It’s rare that we get to talk to Gary Oldman. He’s one of the greats but often appears in roles in Hollywood movies that don’t get him out front on the press junket. He stars in Tinker Tailor Soldier Spy. Oldman had a chance to talk about playing author John le Carré’s recurring character George Smiley, and was happy to talk about his big studio work on The Dark Knight Rises while he was at it.
CraveOnline: Is this prime material for actors since you get to be in each other’s face and it’s all the subtleties and nuances of the dialogue?

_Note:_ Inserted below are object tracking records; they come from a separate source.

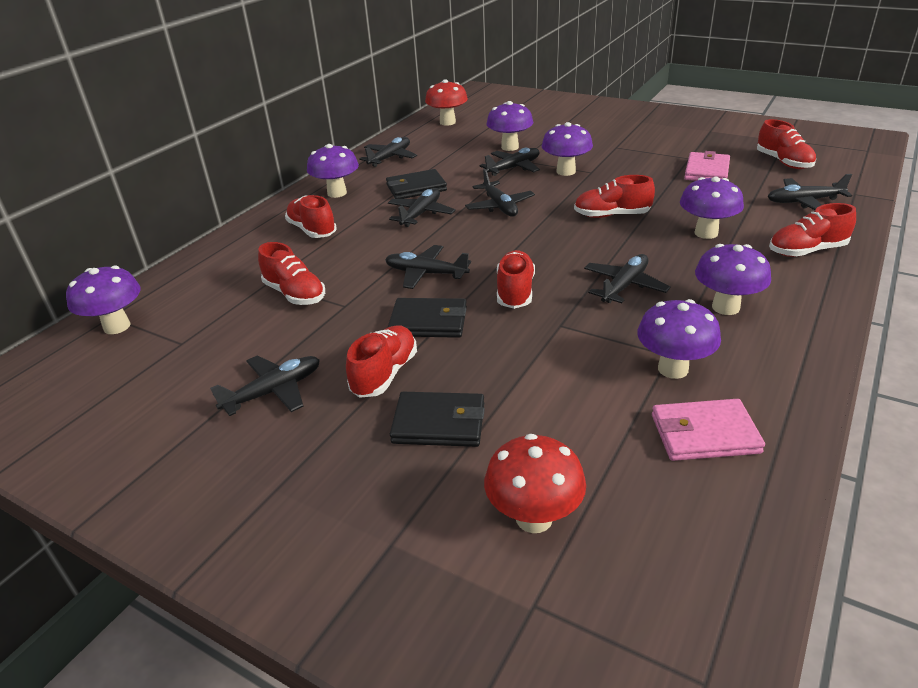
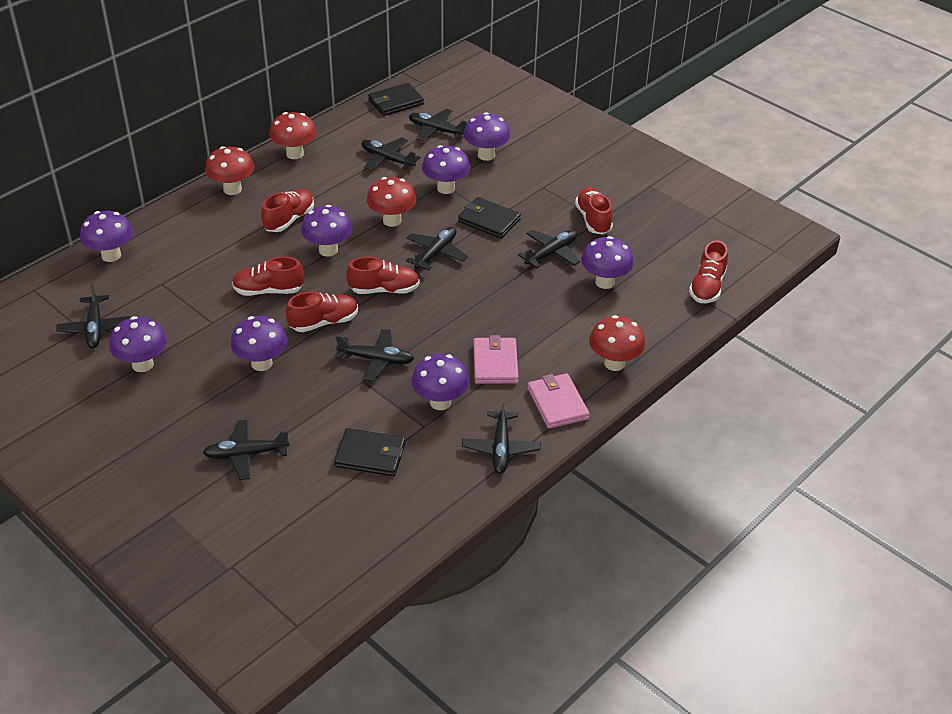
purple mushroom: 7 -> 8
red mushroom: 2 -> 4
red shoe: 7 -> 6

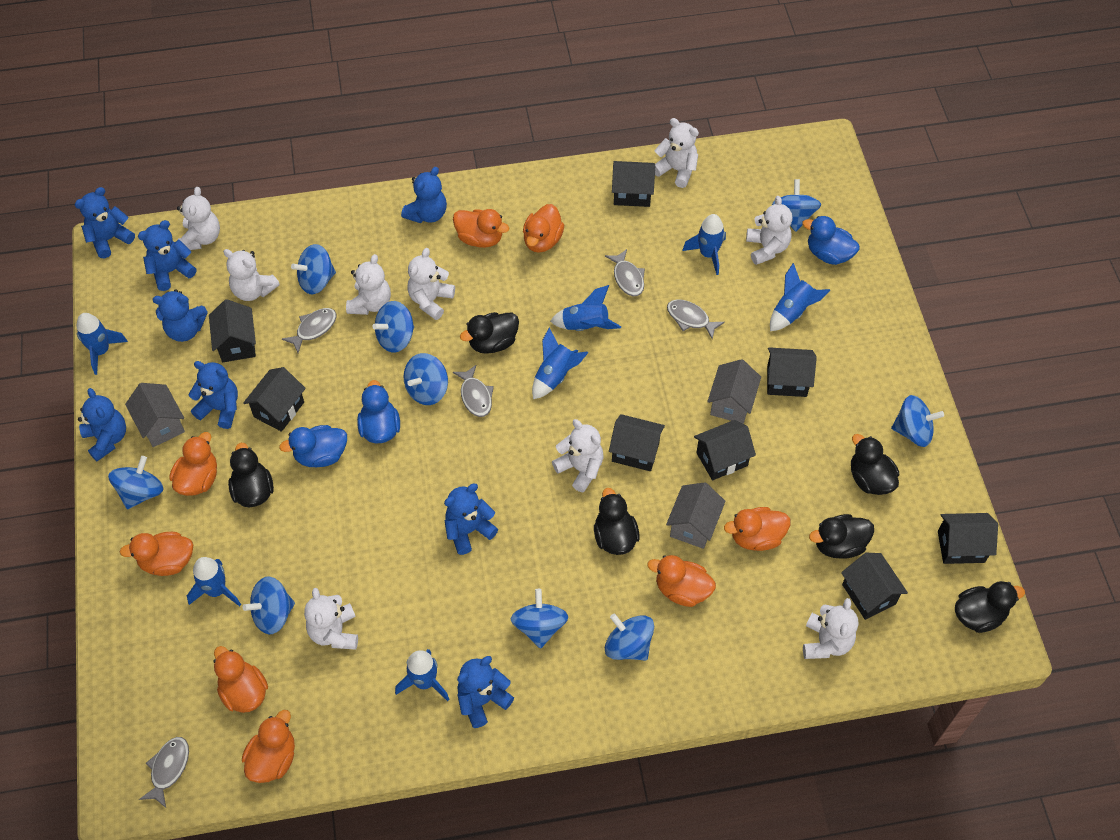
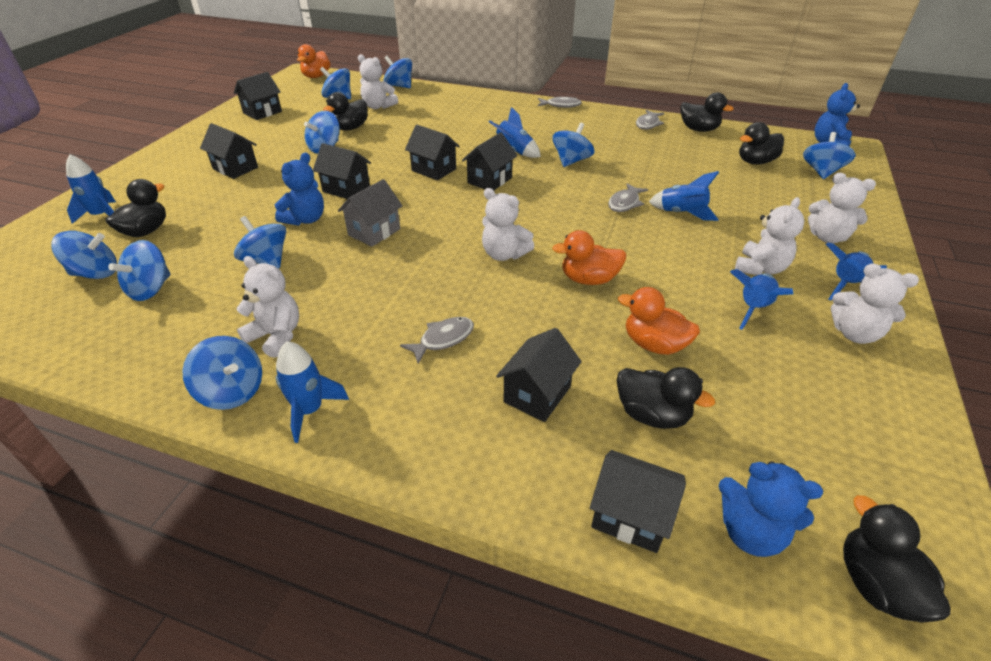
black house: 8 -> 7
blue duck: 3 -> 0
blue rocket: 7 -> 6
blue teddy bear: 8 -> 3
grey fish: 5 -> 4
grey house: 3 -> 1
orange duck: 8 -> 3
white teddy bear: 9 -> 6

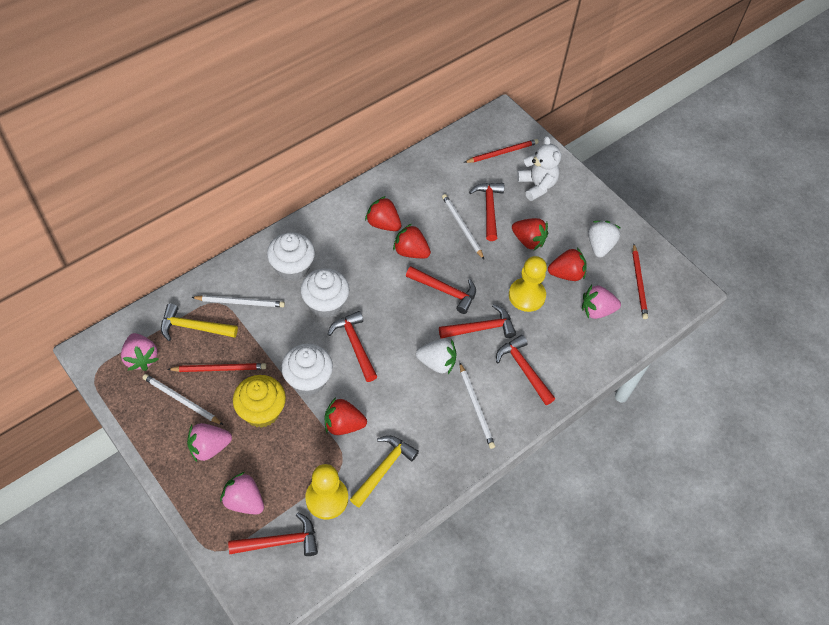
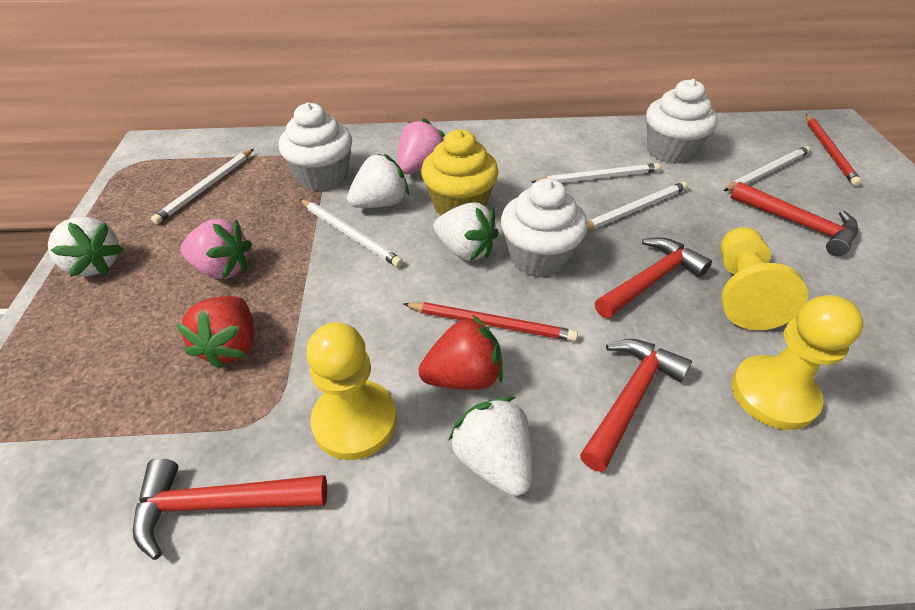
pink strawberry: 4 -> 2
red hammer: 6 -> 4
red pencil: 3 -> 2
red strawberry: 5 -> 2
white pencil: 4 -> 5
white strawberry: 2 -> 4
white teddy bear: 1 -> 0
yellow hammer: 2 -> 0
yellow pawn: 2 -> 3

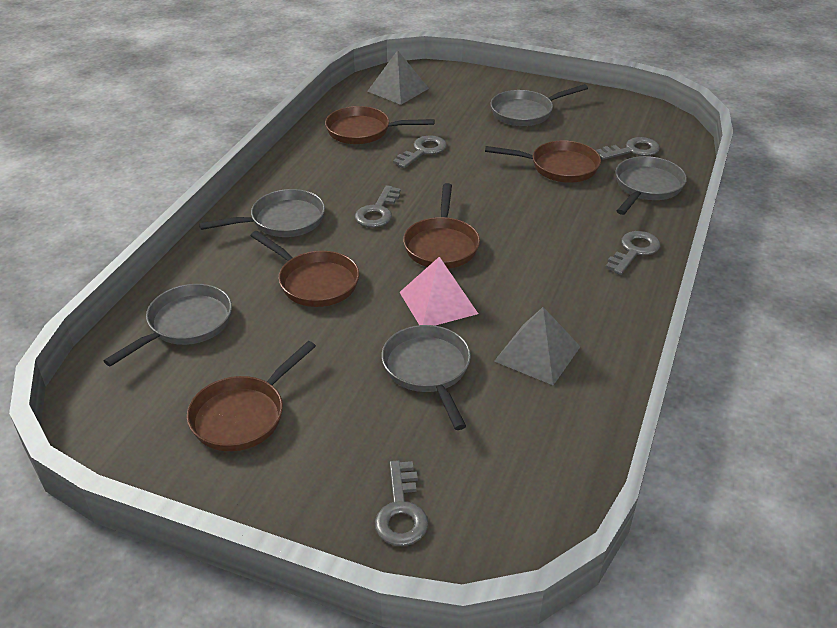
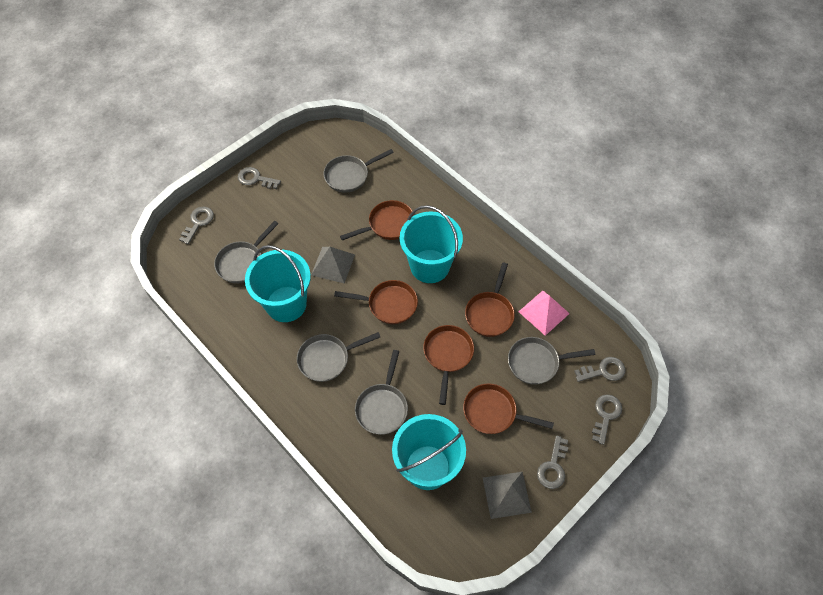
turquoise bucket: 0 -> 3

Gary Oldman: I just think it’s probably good material. I always say if you break a sweat you’re working too hard. This is not only a good script, but it’s also supported by the book and the paring down of this piece. Obviously we had to throw a lot of pages out. Tomas [Alfredson] has condensed something into, one, a composition, four lines and a look, but you feel that you’ve got the support, the subtext. You bring the book with you everyday. It’s rare.
What makes it so effortless that you don’t have to break a sweat?
Because a script is like your emotional map of the world, and often with bad writing you’re being asked to make sort of jumps and leaps. Lines don’t flow. There’s inconsistency in it and you’re making it work. You’re working very hard to make it work and when you get something that flows it’s like working on Miller or Mamet. You know that you’re supported by it. You’re not fighting it. It takes you.
There are several George Smiley books and they’re already talking about making more movies. Are there any other characters you’ve played that you’d like to revisit?
Well, you see when you go into work in the morning and you know that you’ve got a big, emotional scene and it could be physical, it could be a fight that you have or it could just be you, you get to work and think, “I’ve got to sort of climb that mountain a bit today.” You never know if it’s going to be there. You’re going to call on it and think, “Can I find the rage? Can I find the tears? Can I find what I need to make the scene work?” There are days when it comes easier than others, but what was nice about George is I knew when I got there I wouldn’t be doing any of that. I would just be sitting in a chair and I would listen. I love playing Drexl, but it was a four day shoot or whatever. I wouldn’t wanna, I’ve played so many of those too. I remember doing The Dark Knight and looking at what Heath was doing. It was dazzling. You could tell very early on just how marvelous he was being, and I remember thinking, “Rather you than me.” I was quite happy to be playing Jim Gordon. Maybe it’s age. Maybe you just start to get a little older.
Does ‘The Dark Knight Rises’ feel like an ending, doing the last entry of this incarnation of Batman?
Yeah, yeah. For us I think it’s the end. Whether they will make more, my guess is probably. I mean, they don’t have Potter anymore. So, there could be a Batman 4 a 5. It may be Chris overseeing it in a producorial position, but for us and for Chris I think that’s it. It’s a great way to go out though. It’s a great story. Epic, epic thing it is.
That’s the important thing, that it’s really about the story.
I think Chris strikes me as someone who’s too smart and he’s sort of too classy to just sort of make a third for the sake of making it. I don’t think that’s who he is. I remember way back saying to him, ‘”Is there going to be a third?” He said, “If I can get the story right. I’ve got to outdo myself. I’ve got to do it better than The Dark Knight. I’ve just got to get it right.” He set the bar very high, and so he said, “If I can find a story that interests me I will do it.” I think also it’s genius that he’s picked Bane as the villain, that he didn’t go with The Riddler or The Penguin. I think right there is a wise choice.